Richard Beavers Constr., Inc. v. Wagstaff
180 A.3d 211
Md. Ct. Spec. App.2018Background
- Dexter Wagstaff was hired in Feb 2013 by Richard Beavers Construction, Inc. (RBCI) as a lift operator at $18.95/hour, hired for "full time" (40 hours/week) but instructed not to work in rain or snow and paid only for hours worked.
- He worked ~6 weeks before a severe on-the-job injury on April 1, 2013; due to frequent inclement weather during that period he averaged ~16.75 hours/week and ~$317/week.
- Wagstaff filed a workers’ compensation claim reporting $758/week (40 hrs × $18.95). RBCI submitted wage records showing ~$317/week for the prior six weeks.
- The Commission initially used the six-week average but, after a hearing where evidence showed he was hired for 40 hours/week and the short pre-injury period was weather-shortened, the Commission awarded benefits based on $758/week.
- The Circuit Court for Talbot County affirmed; RBCI and insurer appealed to the Court of Special Appeals, which affirmed, holding the Commission permissibly used the 40-hour figure given the short, unrepresentative pre-injury earnings period.
Issues
| Issue | Plaintiff's Argument (Wagstaff) | Defendant's Argument (RBCI/Selective) | Held |
|---|---|---|---|
| Proper method to compute "average weekly wage" for recently hired employee injured shortly after hire | Use the contracted 40-hour workweek ($758/week) because he was hired for full time and the short pre-injury period was weather-shortened and unrepresentative | Must calculate average weekly wage from actual wages earned in the weeks prior to injury (the employer’s 14-week/6-week wage statement); here ~$317/week | Affirmed Commission: not required to use raw pre-injury earnings where employee was hired for 40 hrs, injured shortly after hire, worked substantially fewer hours due to weather, and record showed pre-injury period was unrepresentative; $758/week was permissible |
Key Cases Cited
- Campbell Coal Co. v. Stuby, 159 Md. 280 (discusses average weekly wage as what employee might have earned working full time)

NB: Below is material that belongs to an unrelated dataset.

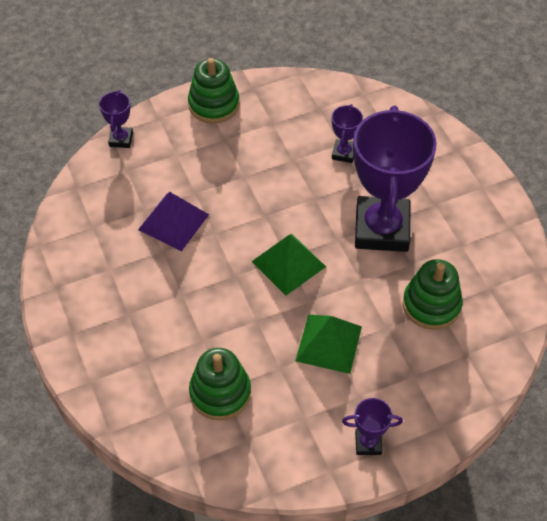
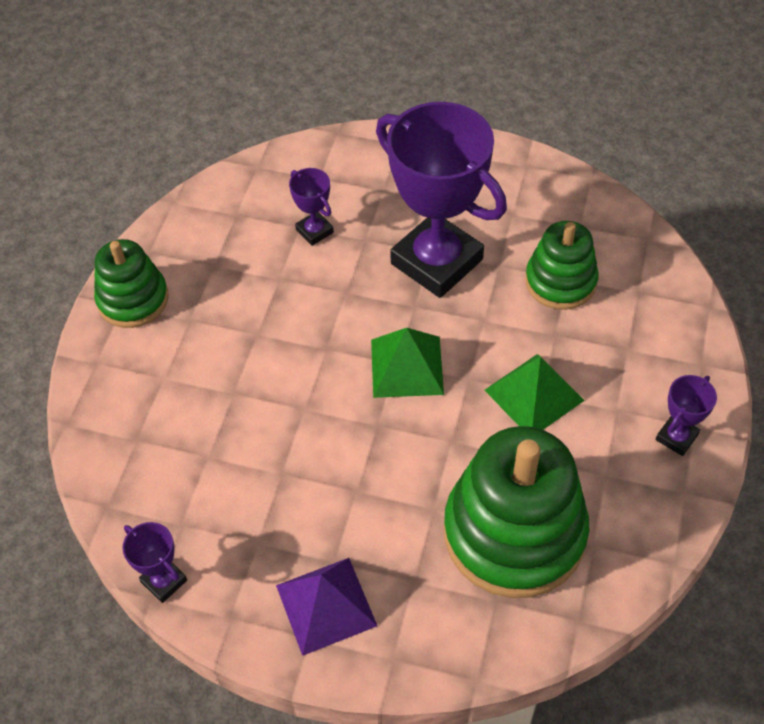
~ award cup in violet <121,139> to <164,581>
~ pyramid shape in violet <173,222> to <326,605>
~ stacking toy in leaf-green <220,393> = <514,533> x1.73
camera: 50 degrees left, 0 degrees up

- Crowner v. Balt. United Butchers Ass’n, 226 Md. 606 (average weekly wage based on earnings under the contract of hire)
- Gross v. Sessinghause & Ostergaard, Inc., 331 Md. 37 (regulation’s wage-period rule is nonconclusive after a hearing; Commission may use different period)
- Stevenson v. Hill, 171 Md. 572 (average weekly wage must account for normal working time including variation in operating time)
- Long v. Injured Workers’ Ins. Fund, 448 Md. 253 (average weekly wage issues are essentially questions of law)
- Jung v. Southland Corp., 351 Md. 165 (average weekly wage fixed at time of injury; cannot use post-injury increases)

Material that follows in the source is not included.